On Tuesday, Amnesty International and Human Rights Watch, two leading human rights groups, accused the Sudanese government of indiscriminately bombing civilians and blocking humanitarian aid to the Nuba Mountains, warning of an impending crisis as food stocks are depleted.

"The bombing is terrorizing the civilian population, driving many into caves and onto mountaintops. It is totally disrupting their lives and cultivation of food," said Jehanne Henry, a researcher for Human Rights Watch who visited the area recently.

Earlier this month, the United Nations found that Sudanese government actions in the Nuba Mountains could amount to war crimes or crimes against humanity.

The reports correspond with what McClatchy found during a visit to the war zone in late June and early July. Eyewitnesses told McClatchy that government helicopters had strafed fleeing civilians, government aircraft had bombed villages from the sky and that suspected opposition sympathizers had been executed in government-controlled areas.

The report Tuesday, a collaboration between the two human rights groups, also accused Sudanese President Omar al Bashir of breaking a unilateral two-week cease-fire he'd declared on Aug. 23.

An aid worker who's familiar with the area and has extensive contacts there confirmed that the cease-fire announcement never matched reality.

"The bombings continued just hours afterwards, and have continued nearly every day since," said the worker, who asked not to be named due to the sensitivity of the situation.

According to the aid worker, there have been at least 15 aerial bombings and two ground attacks by government forces since the cease-fire declaration last week.

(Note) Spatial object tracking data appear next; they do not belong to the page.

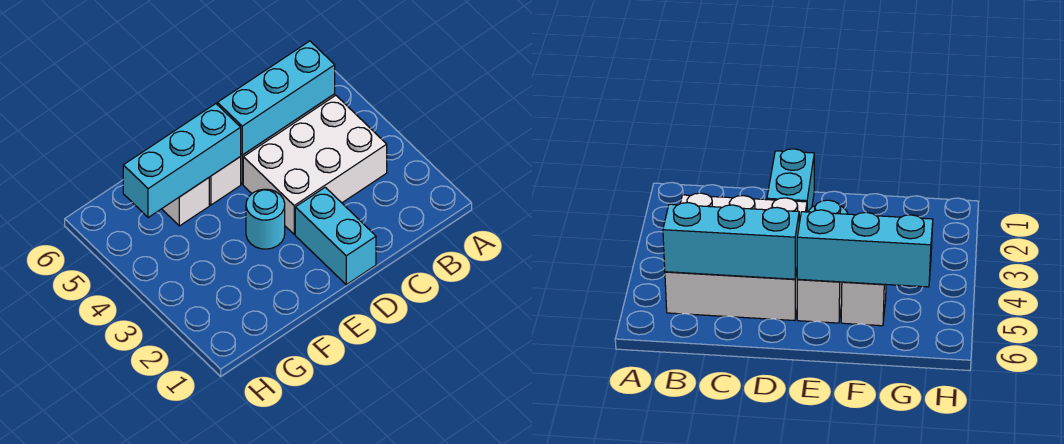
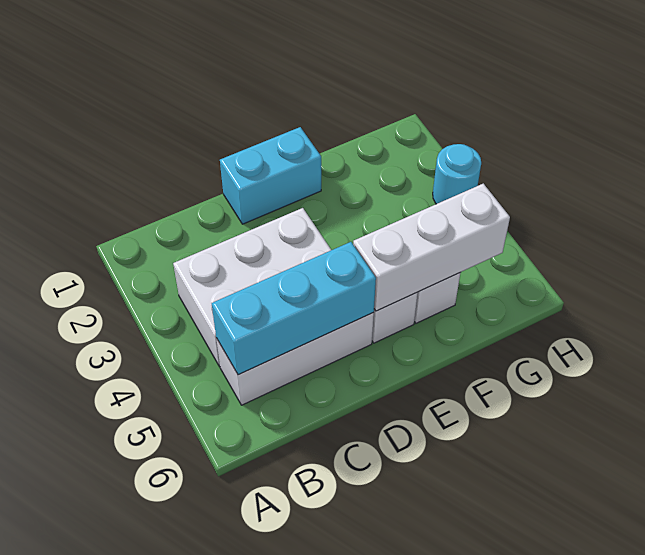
cyan brick D1:D2 level 1 -> cyan brick D1:E1 level 1
cyan round brick E3 level 1 -> cyan round brick H3 level 1
cyan brick E5:G5 level 2 -> white brick E5:G5 level 2

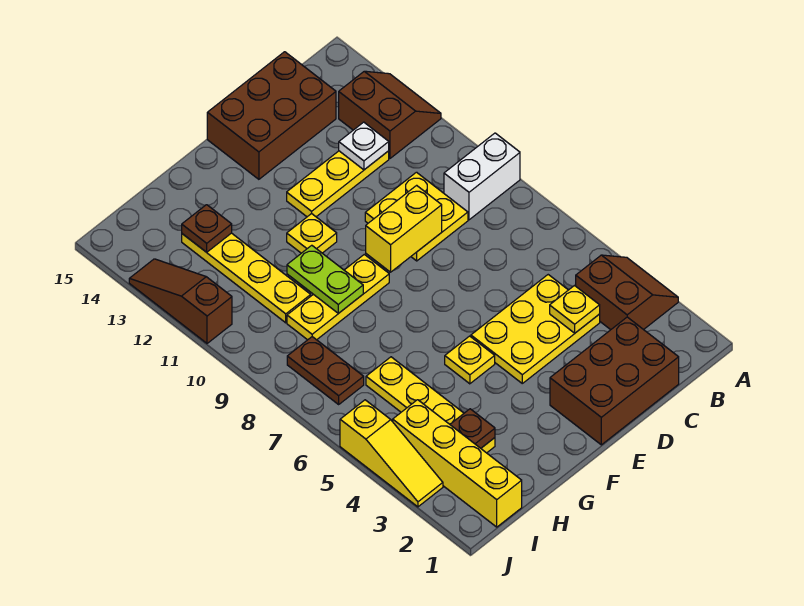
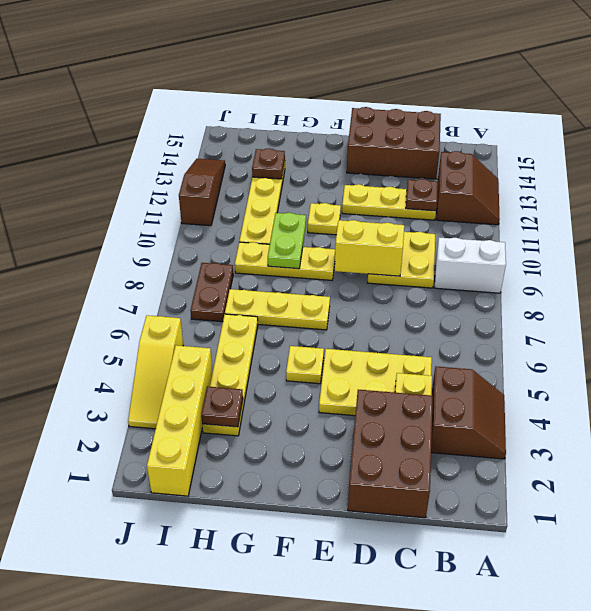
brown brick C1:E2 level 1 -> brown brick C1:D3 level 1
white plate C12 level 2 -> brown plate C12 level 2
none -> yellow plate F7:H7 level 1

The rebel group that combating government forces in the area, the Nuba Mountains chapter of the Sudan People's Liberation Movement, which was allied with southern Sudanese rebels during the long civil war that resulted in South Sudan's independence from Sudan on July 9, rejected Bashir's overture as a public relations stunt. When the country was divided last month, the Nuba Mountains remained in Sudan, even though much of their population identifies with South Sudan..

Like the people of South Sudan, the Nuba people are a religiously diverse group of darker-skinned Africans. Sudan, however, is led by an elite that identifies itself as Arab and subscribes to a divisive conservative brand of Islam.

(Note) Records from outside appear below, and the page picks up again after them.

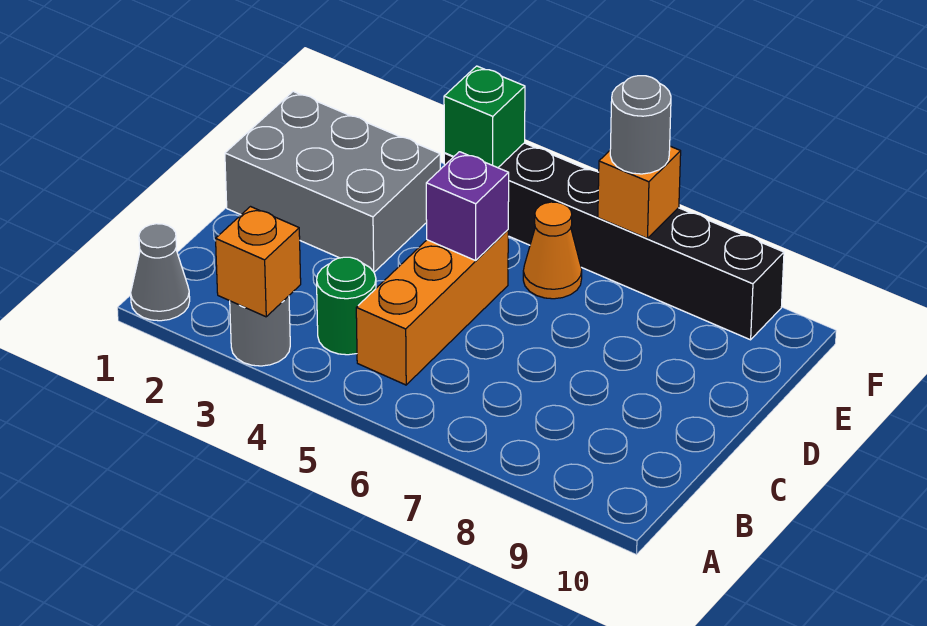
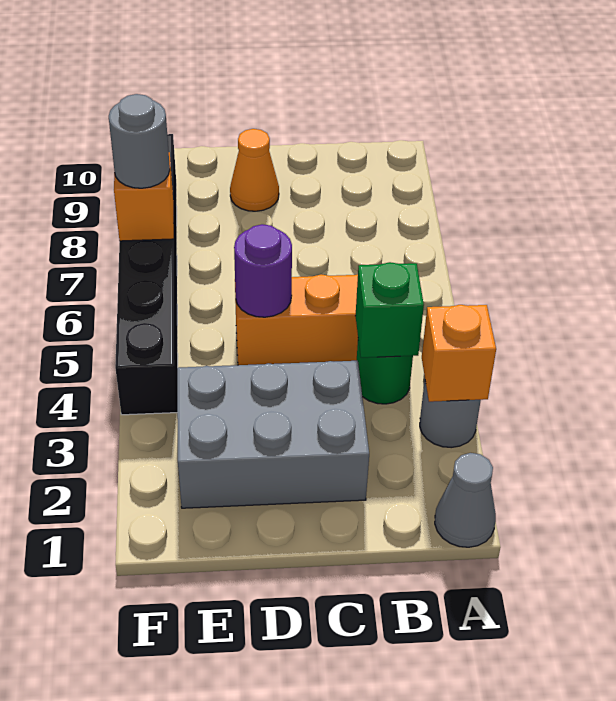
grey brick D1:E3 level 1 -> grey brick C2:E3 level 1
purple brick D5 level 2 -> purple round brick D5 level 2
orange cone E6 level 1 -> orange cone D9 level 1
green brick F4 level 2 -> green brick B4 level 2

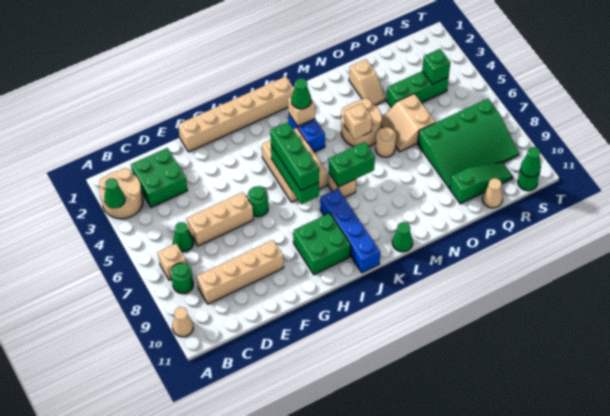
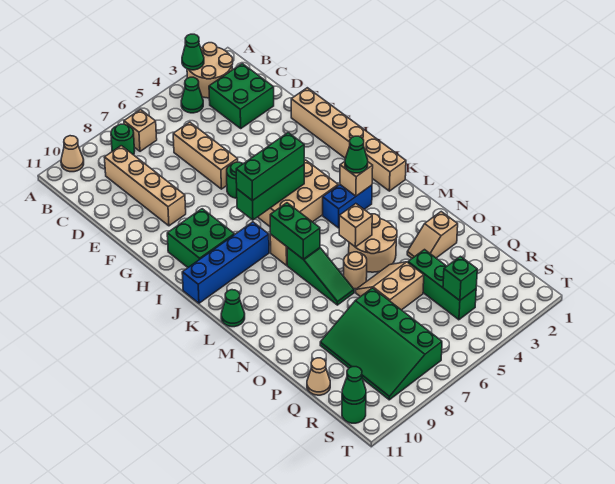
green cone C6 level 1 -> green cone B4 level 1
green slope P10:R10 level 1 top P -> green slope L7:N7 level 1 top L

The U.S. State Department has called the government cease-fire declaration a "positive initial step" and strongly urged the Sudan People's Liberation Movement rebels to "show the same leadership and declare a two week cease-fire as well."

That stand has drawn criticism from a U.S. advocacy community that's long mobilized for tougher policies against Sudan, which has been accused of committing genocide in Darfur, another restive province, as well as atrocities during the wider civil war.

"Instead of putting out a public statement that validates Bashir's empty promises, the State Department should be working toward a real end to the continuing violence against the people of the Nuba Mountains," Amanda Hsiao wrote in a blog post for the Enough Project, a initiative under the Center for American Progress, a liberal Washington research center.

The U.S. has a long history of intervening in the Nuba Mountains conflict, which has been ongoing since the early 1990s. The U.S. brokered a Nuba Mountains cease-fire in 2002, which then led to a comprehensive peace agreement in 2005 that ended the civil war and paved the way for South Sudan's independence.

Yet so far, U.S. action on the renewed war has been limited, with Washington's efforts in the region focused mainly on trying to smooth bitter relations between Sudan and South Sudan. American officials say they have few options, since leverage over the Sudanese government is limited after the U.S. already has imposed heavy sanctions on Sudan and its leaders.

The lack of international action highlights concerns that after Sudan's much-anticipated division, both countries would fall off the mainstream radar despite continuing problems and conflicts.

Aid workers estimate that more than 200,000 people have been displaced by the fighting in the Nuba Mountains. The Sudanese government is barring aid to the area. Aid workers fear that ground fighting will escalate after the seasonal rains end around mid-October.

Aid workers say that if no substantive humanitarian access is granted, residents will have difficulty feeding themselves. Residents haven't planted their crops because of fears of aerial attacks, aid workers say.

During the civil war, the Sudanese government often provoked famine in rebel areas and then restricted humanitarian aid as a means of weakening rebel support.

Fighting erupted in June this year after a disputed gubernatorial election. Tensions had been rising for months because of the impending separation of South Sudan, which would weaken the position of the Sudan People's Liberation Movement-aligned Nuba Mountains.